My Neighbor Totoro, (1985), directed by Hayao Miyazaki, is still popular and sales are strong. It is interesting to note that this animated film was not adapted from a book. There was no written story. It’s a story that emerged on the drawing board. Some industry writers referred to it as a ‘throw together’. Great stories can be crafted either way - verbally or non-verbally - but neither can achieve mastery if the fundamentals (such as proportion and juxtaposition) are not put to good use. We all have 'rules' for what a journal should be like. Here is a common description: A journal is a chronological progression of notes and sketches documenting personal experiences, places, and activities. Many journal keepers have the idea that before you start the next page, you need to complete the page you've already started. Those are the rules. The next time you go out to the coffee shop, bring your journal. If your journal is like mine, it's 'loose leaf', no binding. Maybe you have thirty, forty, or fifty sheets. One side of the paper is blank ...Pencil lines are smudged and scrawled on the other. There's no order. It's just a stack of journal pages that you've been working on over the last several weeks. Some pages are almost finished. Some are barely started. Flip through the stack and find a page that has a shape or doodle that catches your interest. Begin there. Erase a bunch of lines. Strengthen a few. Sip coffee. Erase a few more. One thing leads to another.

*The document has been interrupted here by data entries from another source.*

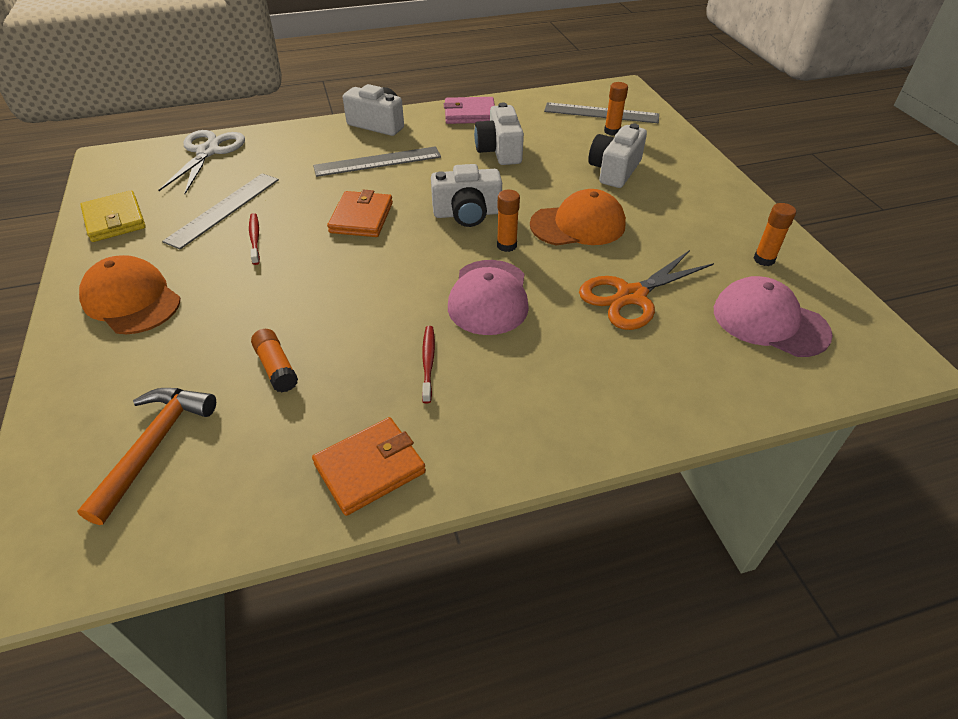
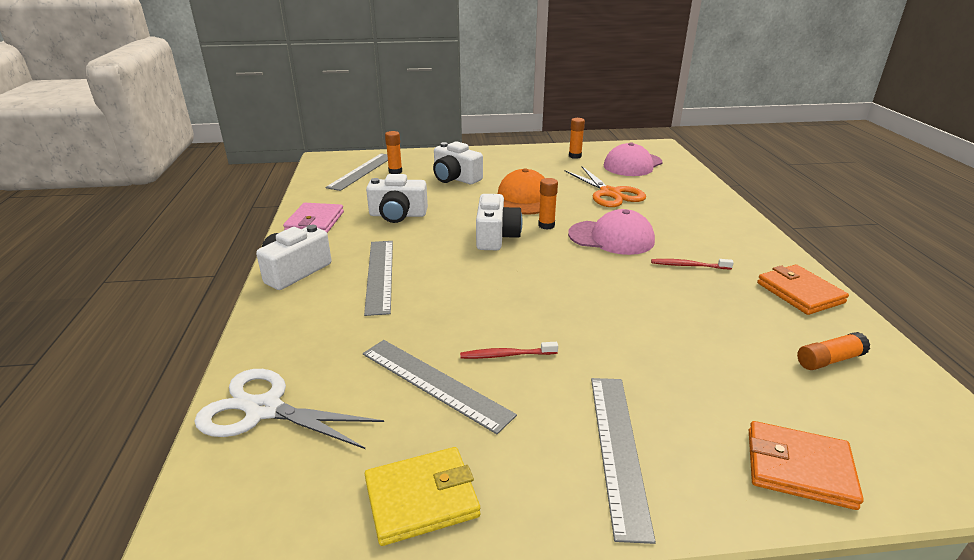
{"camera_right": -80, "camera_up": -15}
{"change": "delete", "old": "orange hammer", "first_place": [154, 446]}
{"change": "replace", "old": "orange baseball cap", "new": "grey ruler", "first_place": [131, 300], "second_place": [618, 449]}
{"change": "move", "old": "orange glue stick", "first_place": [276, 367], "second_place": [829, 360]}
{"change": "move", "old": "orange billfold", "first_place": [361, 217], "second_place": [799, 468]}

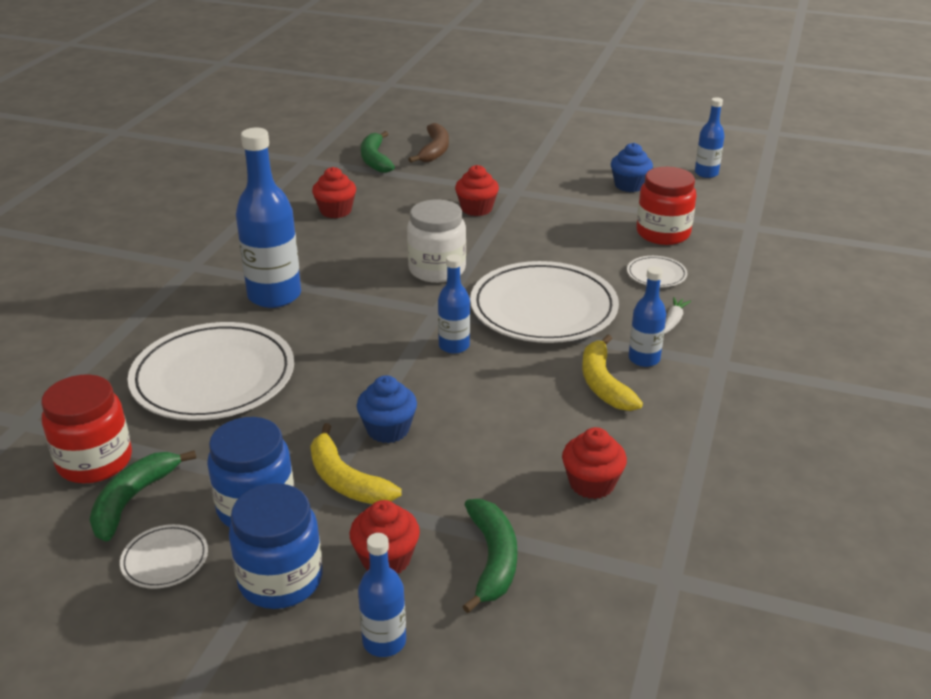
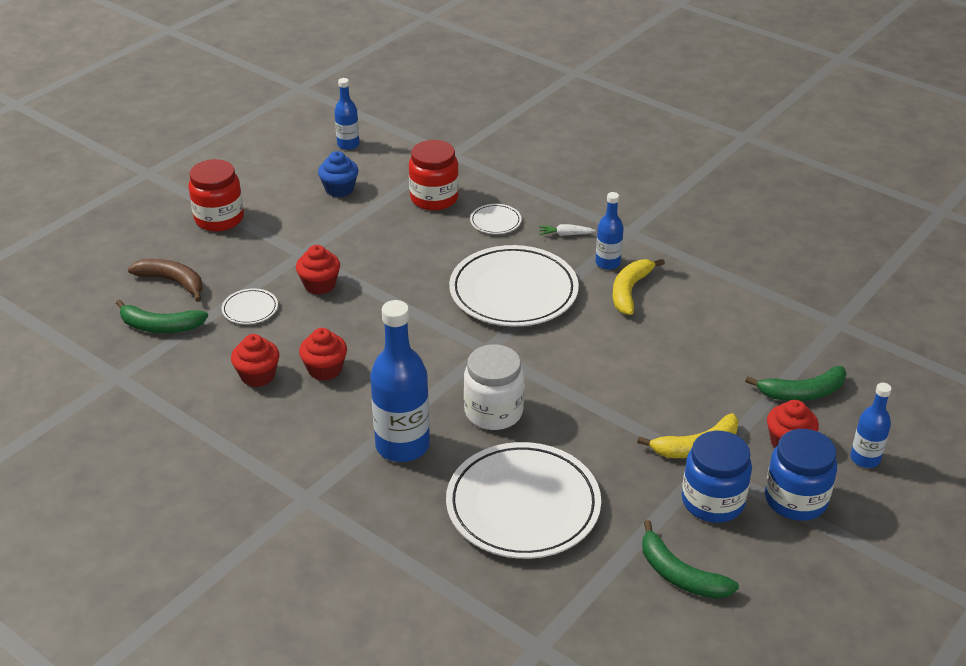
{"camera_right": -70, "camera_up": 5}
{"change": "move", "old": "scarlet jam jar", "first_place": [95, 461], "second_place": [219, 219]}
{"change": "move", "old": "snow-white plate", "first_place": [165, 559], "second_place": [250, 309]}
{"change": "delete", "old": "royal blue fairy cake", "first_place": [388, 429]}
{"change": "move", "old": "snow-white jam jar", "first_place": [437, 270], "second_place": [493, 412]}
{"change": "delete", "old": "royal blue bottle", "first_place": [454, 346]}
{"change": "rotate", "old": "emerald banana fruit", "first_place": [492, 559], "second_place": [802, 393], "degrees": 150}
{"change": "move", "old": "scarlet fairy cake", "first_place": [591, 483], "second_place": [325, 369]}
{"change": "rotate", "old": "yellow banana fruit", "first_place": [603, 383], "second_place": [630, 291], "degrees": 105}
{"change": "rotate", "old": "snow-white root vegetable", "first_place": [673, 321], "second_place": [565, 234], "degrees": -45}

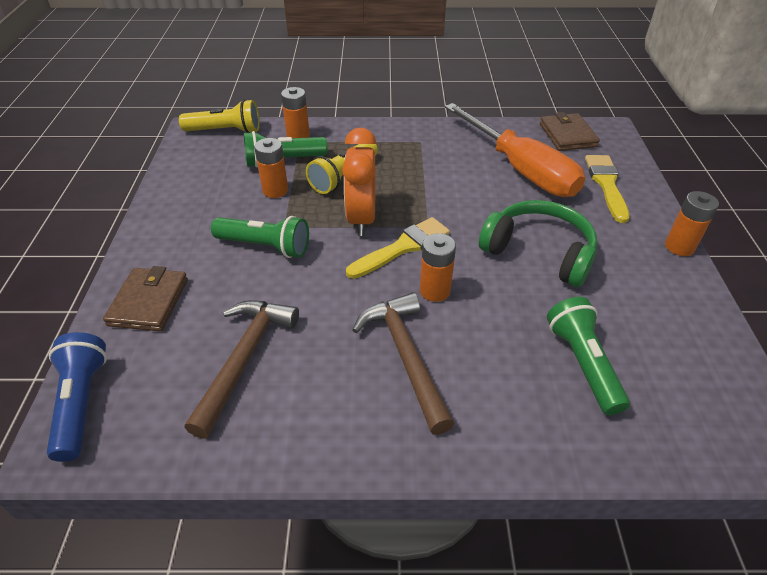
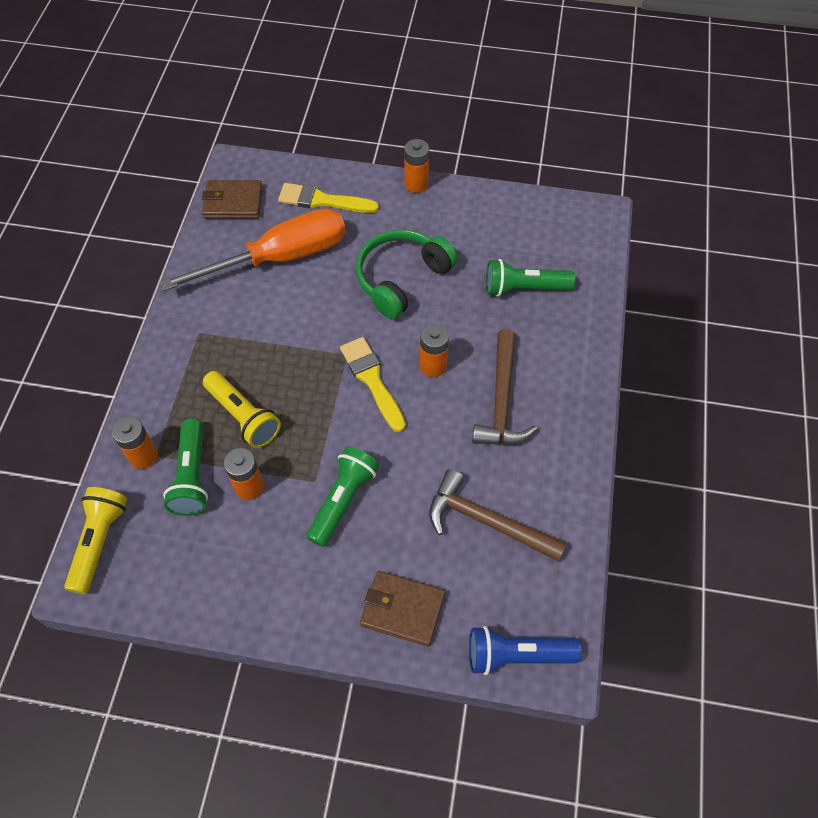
{"camera_right": -80, "camera_up": 15}
{"change": "delete", "old": "orange clock", "first_place": [361, 219]}
{"change": "rotate", "old": "brown hammer", "first_place": [406, 357], "second_place": [502, 400], "degrees": -75}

What matters is that you are building a consistent habit of using your imagination to experiment with lines and shapes. When we get the rules out of the way, we begin to see what is truly needed: Practice. It's the consistent practice routine that makes you more resourceful at creating visual assets and story ideas. Nonlinear, loose-leaf journaling facilitates practice. That's the secret. A journal does not have to be linear. For artists, it is better that a journal has no beginning and no ending. Keep working. Keep practicing. It will begin to show up on your pages. Sketchbook prepared with DreamFlo Studio Pro. Preview this book here!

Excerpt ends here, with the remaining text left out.